By Y.Srinivasa Rao, Principal Assistant Sessions Judge, Tirupati, Andhra Pradesh.
Introduction:— A Non-Bailable Warrant issued by the Court is nothing but a process under Chapter VI of the Code of Criminal Procedure, to secure the presence of the Accused in Court. The said Warrant shall be in force until it is either executed or the same is cancelled by the Court/Magistrate who has issued the Non-Bailable Warrant vide Section 70(2), Cr.P.C.
Issuance of NBW– Two Categories:—
An Accused, who is facing a Non-Bailable Warrant for his arrest may be put in either one of the following categories, viz.,
(i) an Accused who has been already on bail, but, due to his absence on a particular day of hearing, a Non-Bailable Warrant has been issued for his arrest and production before the Court, and
(ii) an Accused who was never arrested during the course of investigation against whom a Non-Bailable Warrant has been issued by the Court after taking cognizance of the offences.

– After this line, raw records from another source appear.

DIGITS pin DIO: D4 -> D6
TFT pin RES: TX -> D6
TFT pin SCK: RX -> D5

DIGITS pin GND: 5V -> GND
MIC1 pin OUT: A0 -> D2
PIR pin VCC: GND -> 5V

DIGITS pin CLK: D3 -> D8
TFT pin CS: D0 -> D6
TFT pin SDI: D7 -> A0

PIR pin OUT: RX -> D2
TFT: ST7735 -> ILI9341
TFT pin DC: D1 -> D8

Whether appearance of the accused before a Magistrate is necessary to cancel/recall NBW:—
In fact in Ramoji Rao Vs. V.V.Rajan in Cr.M.P.No.4424/97 dated 29-10-1997 this Court explained the legal position with regard to the appearance of the accused before a Magistrate and held that the Magistrate is having ample power to proceed with the case by dispensing with the presence of the accused even in a warrant case.

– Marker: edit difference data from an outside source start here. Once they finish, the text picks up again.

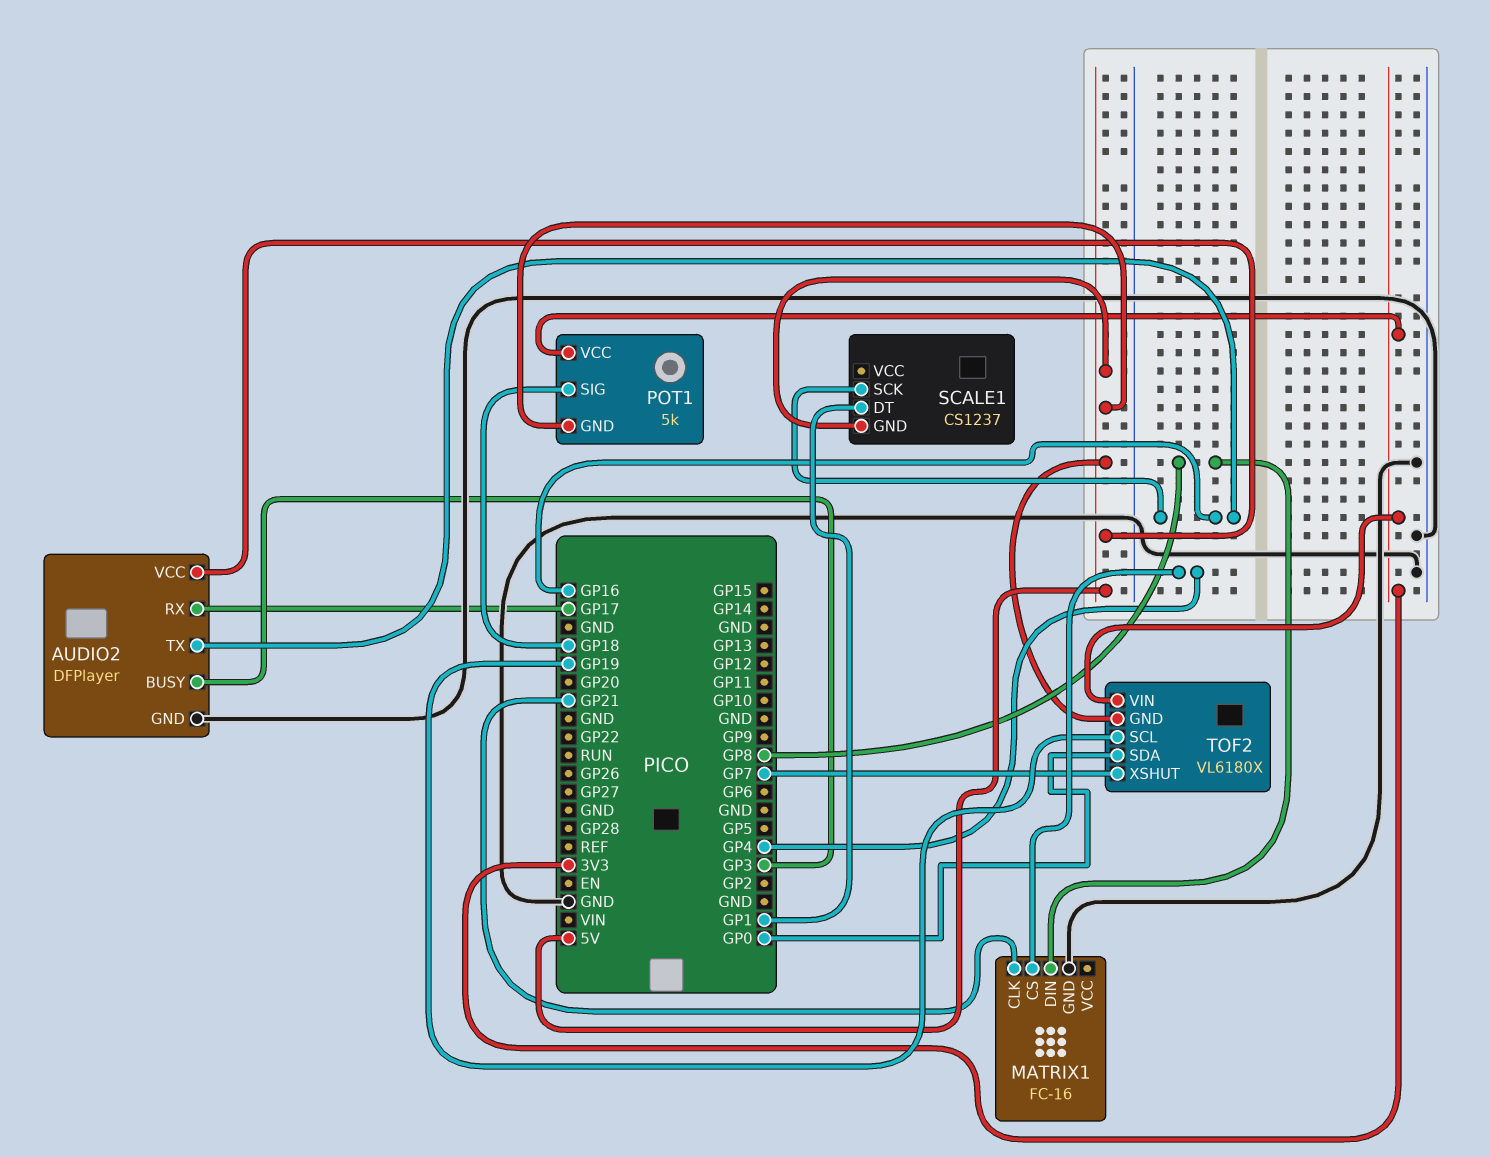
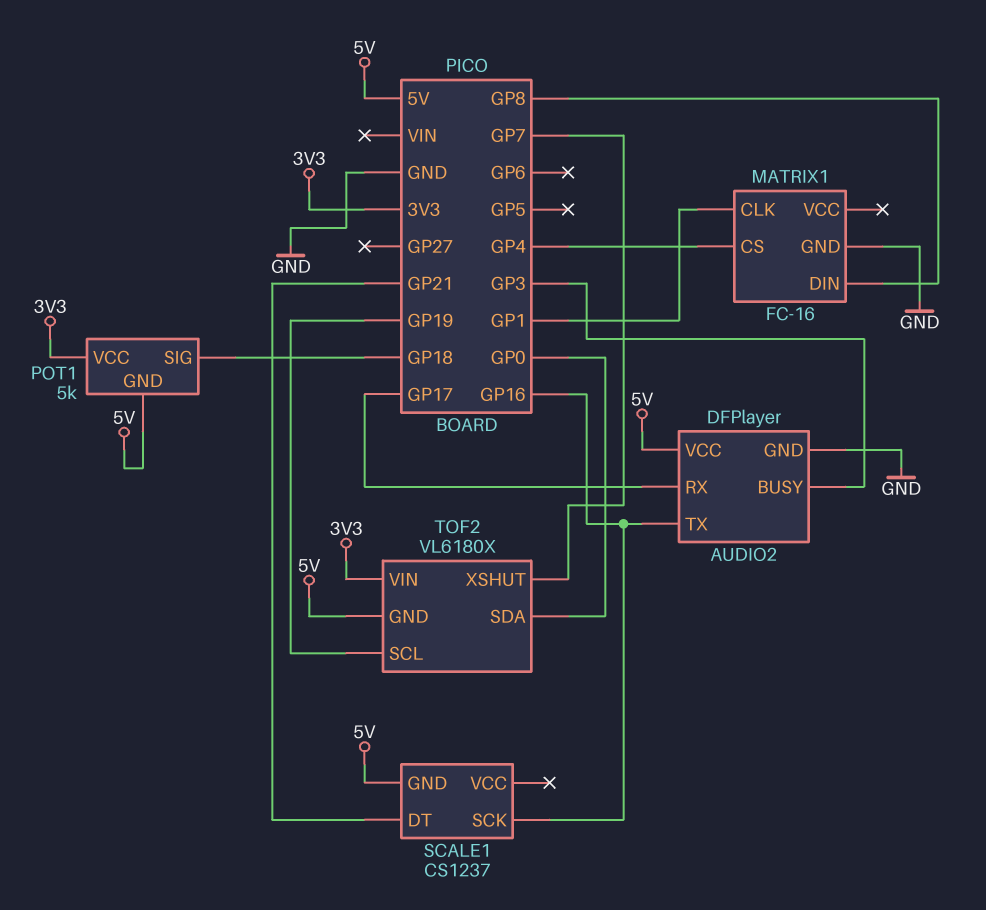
MATRIX1 pin CLK: GP21 -> GP1
SCALE1 pin DT: GP1 -> GP21

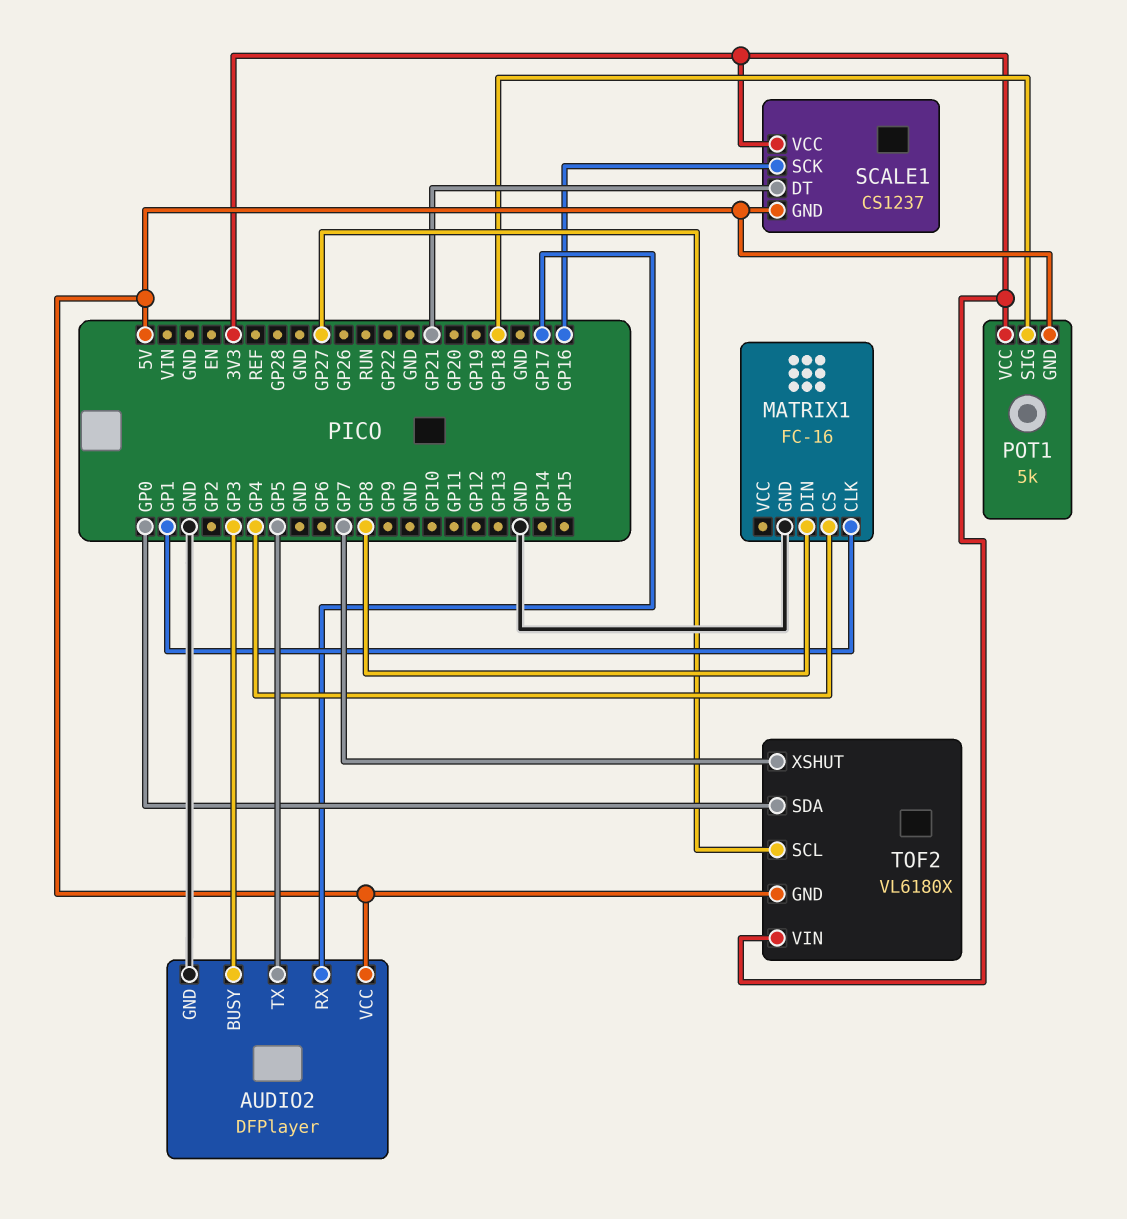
AUDIO2 pin TX: GP16 -> GP5
SCALE1 pin VCC: none -> 3V3
TOF2 pin SCL: GP19 -> GP27

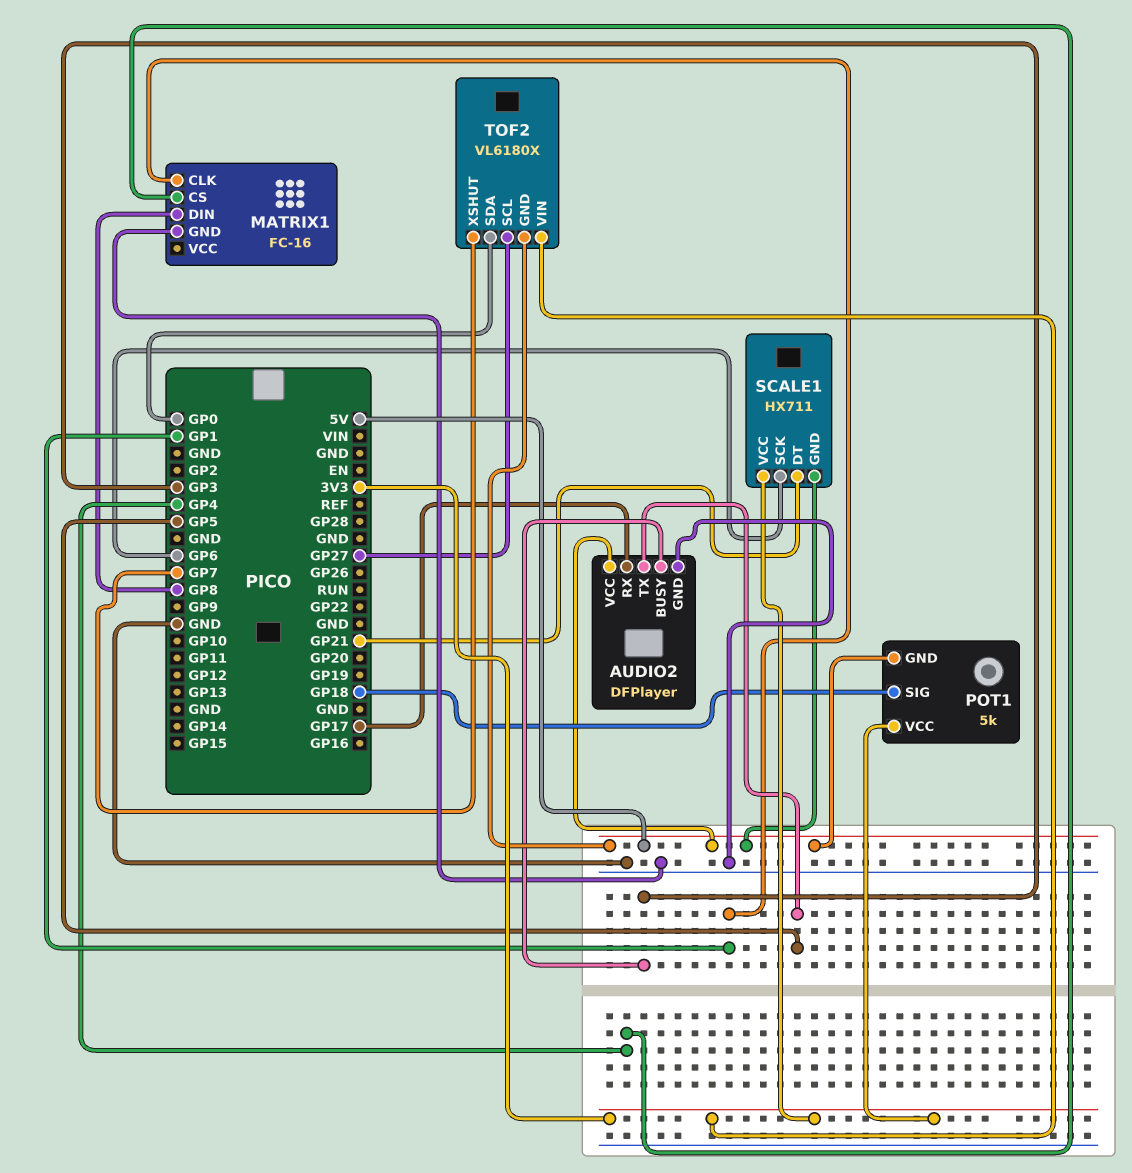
SCALE1: CS1237 -> HX711
SCALE1 pin SCK: GP16 -> GP6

As per section 73 of the Criminal Procedure Code an N.B.W. can be issued only to secure the presence of any escaped convict, proclaimed offender or the person who is evading the arrest. In the instant case, being summons case, the question of arrest also will not arise. Further, the petitioner filed an application seeking dispensation of his presence on that day for the reasons slated in the affidavit. Instead of allowing the application, the learned Magistrate not only dismissed the application, but also even without giving time for his appearance issued N.B.W. Such conduct on the part of the Magistrate is depricaled. The discretion vested in them should be properly exercised to secure the ends of justice but not to penalise or harass an individual with the procedural wrangles of the Court more so without visualising the evil consequences that will flow from the order that is going to be passed. This Court is often coming across with such type of orders passed by the Magistrates. Hence this Court would like lo emphasize that the Magistrates should shed the wrong practice of issuing N.B.Ws. the moment the accused fail to appear in the Court without giving an opportunity to explain the circumstances under which the accused failed to appear in the Court and in the light of the language employed in section 73 of Criminal Procedure Code an N.B.W. can be issued sparingly that lo after coming to the conclusion that there is no other way to secure the presence of the accused. See. Bhagwan Premchandani vs State Of A.P. And Anr, 1998 (1) ALD 494.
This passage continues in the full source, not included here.